No one wanted to love this book more than I did. The idea of a trunk as a portal to another world–one ruled by a monarch who keeps everything in darkness to shut out the true Light? A sort of blend of The Lion, the Witch, and the Wardrobe and Alice through the Looking Glass… what’s not to love?
Hailed by reviewers as a delightful, powerful children’s book, Wishapick takes you on a journey into another world–to do battle for good against evil. Two children sent there to break an awful spell over the land by appealing to the true King.
The nuances of the imagery are both on-the-nose and obscure, which I think might help readers who have a strong grasp of the abstract to enjoy the book more while offering children who aren’t yet ready for those concepts a picture of what is going on as well.
I just wish I personally liked it more.
So many elements felt too parallel to both Narnia and Wonderland, that it didn’t feel as fresh and new as I’d hoped. Instead, I found myself struggling not to compare it to those and similar works. When Lilly meets Mr. Tumalum just after arriving in Wishapick, well… It felt like a combination of Mr. Tumnus and Mr. Beaver. The evil king. Darkness all the time–never light (winter never spring?).
Yes, there were original bits, of course, but all in all, I’m sure there is a perfect audience for the book, but as much as I usually adore most fantasy, this one wasn’t for me.
Recommended for lovers of fantasy, voracious readers who love to draw parallels between books, and readers who enjoy an immersive experience in reading.
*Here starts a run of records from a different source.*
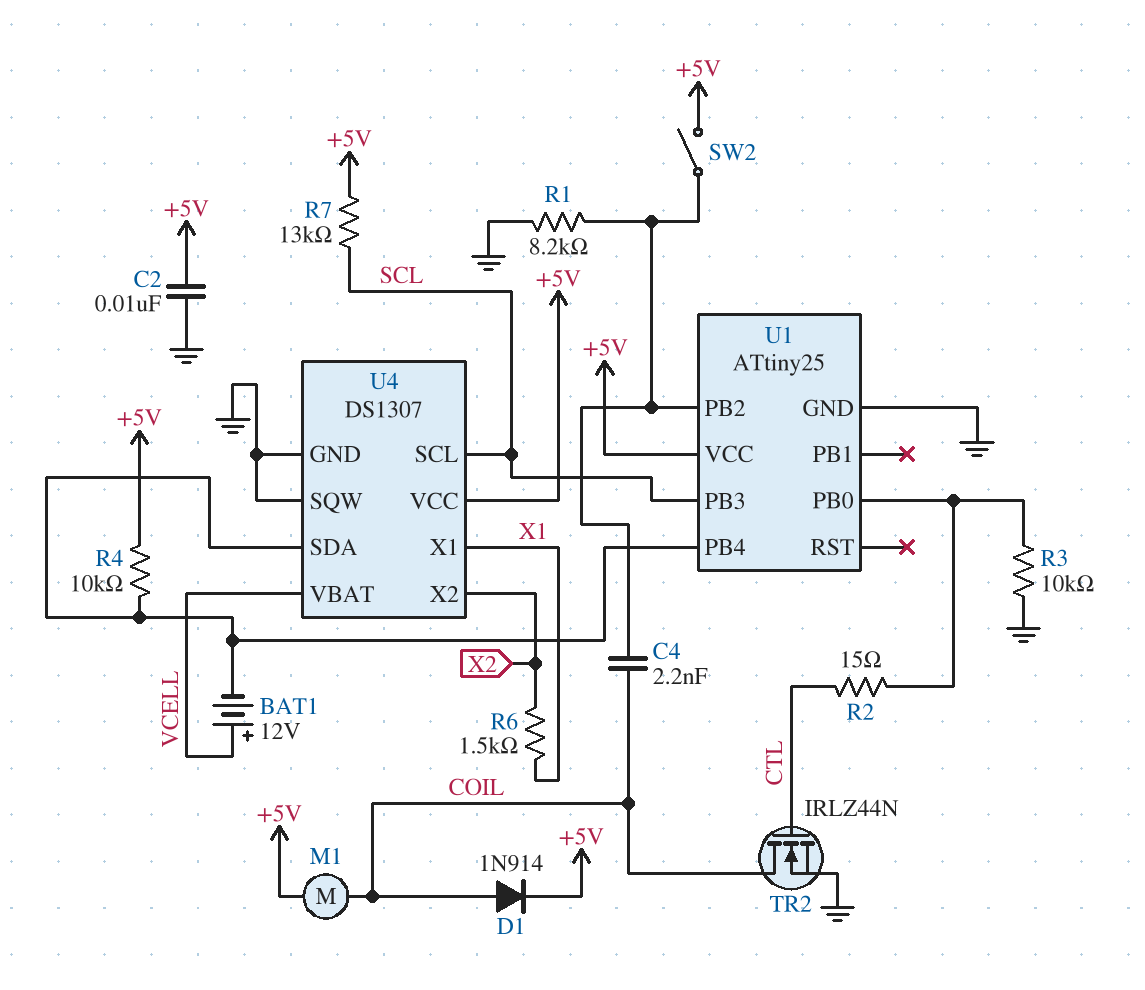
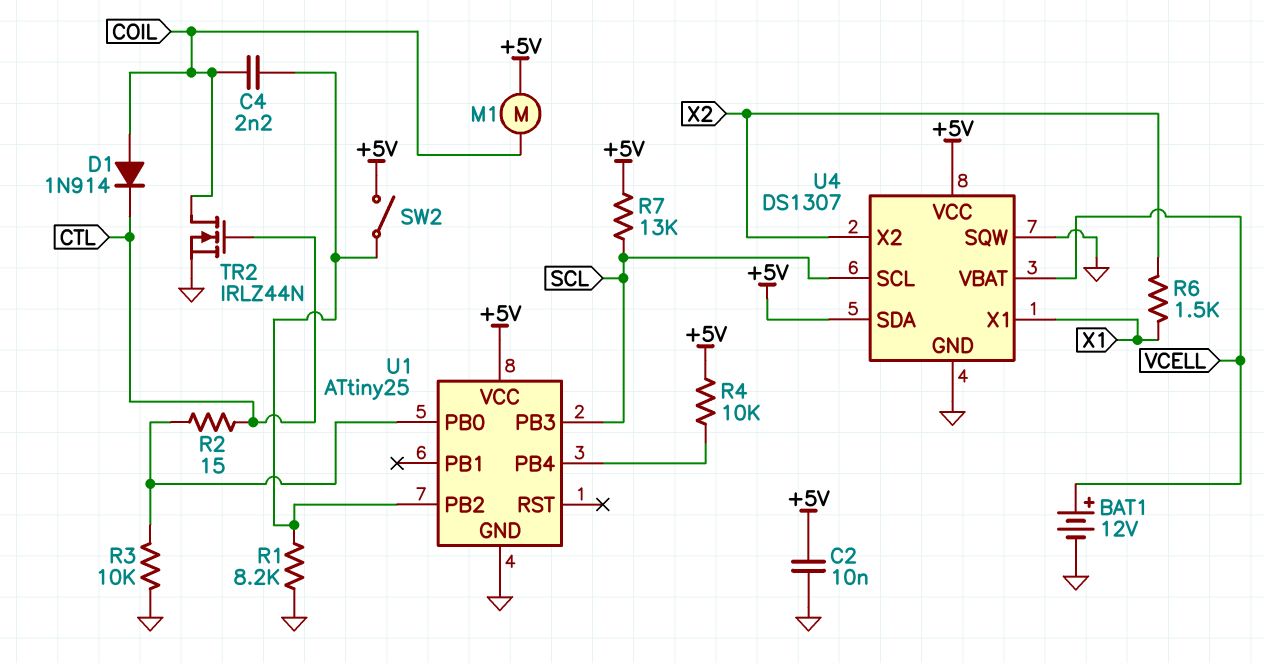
BAT1: 12V (plus VCELL, minus U1/PB4) -> 12V (plus VCELL, minus GND)
D1: diode 1N914 (A COIL, K +5V) -> diode 1N914 (A COIL, K CTL)
U4 pin SDA: U1/PB4 -> +5V

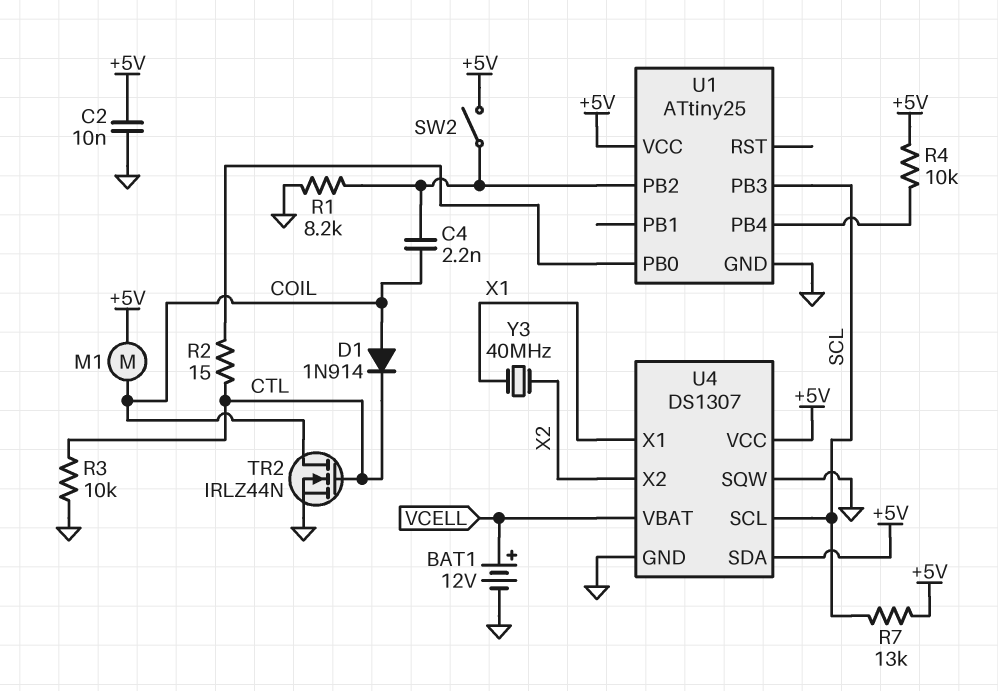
R3: 10k (GND, U1/PB0) -> 10k (CTL, GND)
R6: 1.5k (X1, X2) -> none
Y3: none -> 40MHz (X1, X2)

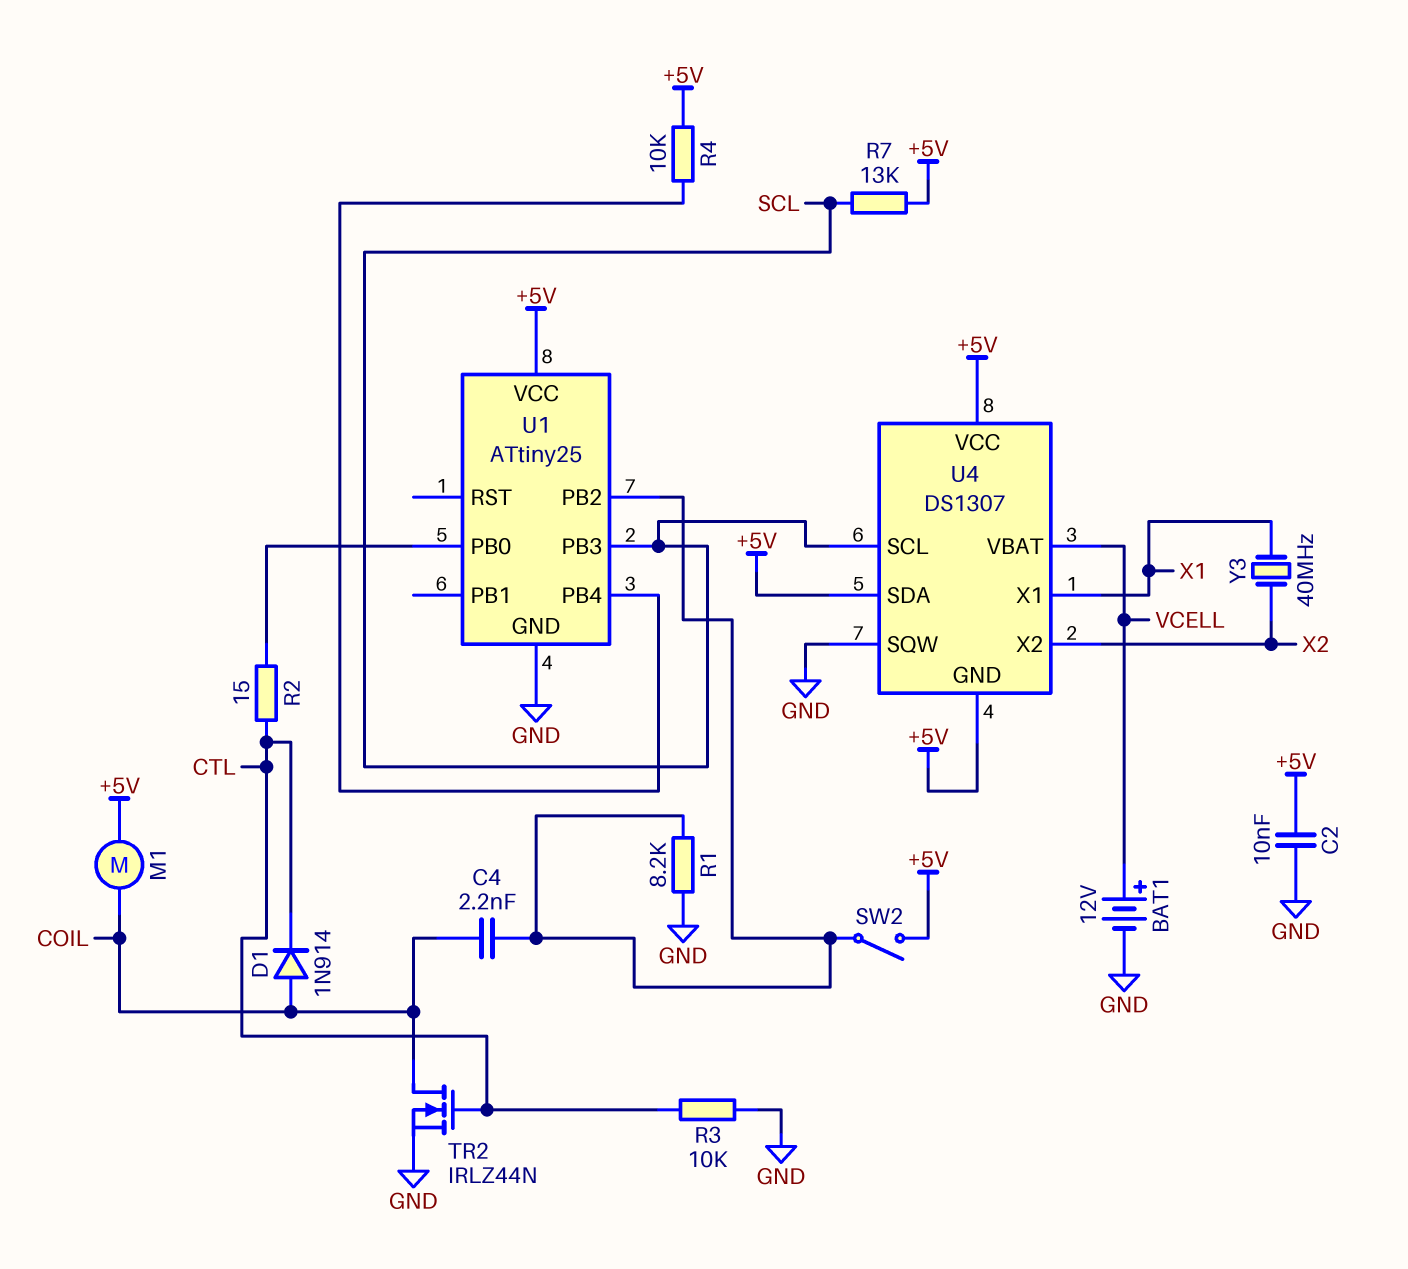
U4 pin GND: GND -> +5V

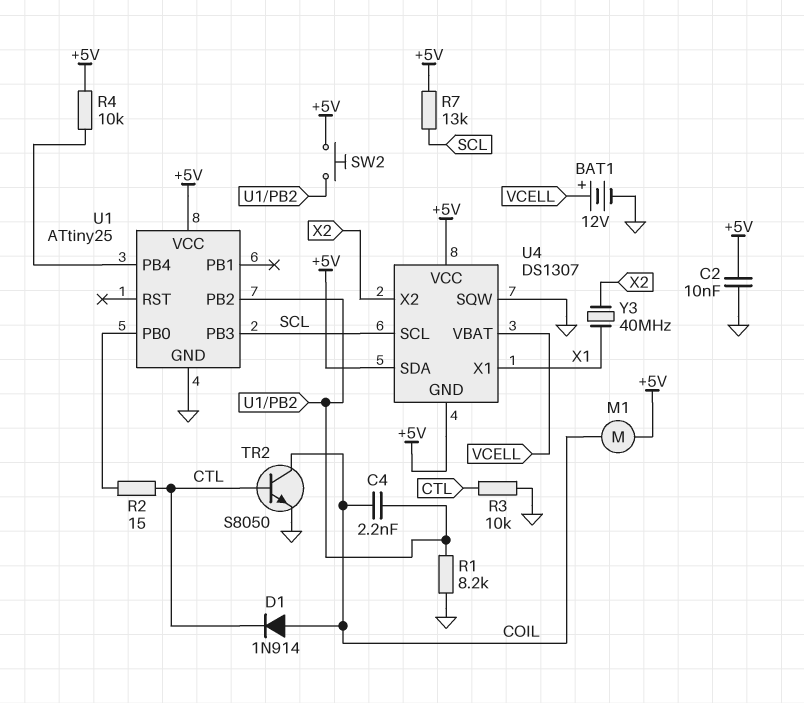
SW2: switch (+5V, U1/PB2) -> button (+5V, U1/PB2)
TR2: NMOS IRLZ44N (G CTL, D COIL, S GND) -> NPN S8050 (B CTL, C COIL, E GND)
The author has teamed up with a musician and created music (click for a sample) to go with it. And remember. Most readers seem to love it, so it may just be me.
Will it be the next great children’s fantasy novel? I’d say that’s up to you.
Author: Mary Martha Allen & Deborah Wynne
Genre: Middle-grade fantasy/fairy tale
Release date: September 2015
Darkness. Utter blackness. Was this why his mother had refused to let Jack unlock his father’s old trunk? It had been two years since his dad had died, and all Jack could think about was examining whatever treasures were stored inside the beloved trunk. But when he finally lifted the lid, he didn’t just fall in—he fell through it into a pit of rattlesnakes!
Trying to recall his mother’s stories about “the Breath of All Good Things”—anything to shed light on his current situation—Jack wishes he’d paid better attention rather than mock the tales as childish myths…and that he’d waited to enter the trunk with his sister, Lilly, so they could at least face this together.
Like L. Frank Baum’s Oz and C. S. Lewis’s Narnia, M. M. Allen brings to life the fantastical world of Wishapick—a land of courageous animals ruled by a cruel rattlesnake king who has condemned the villagers to live without light. Chosen as the reluctant hero to save the villagers, Jack must face terrifying creatures and overwhelming odds if he wants to help his new friends—and return home himself.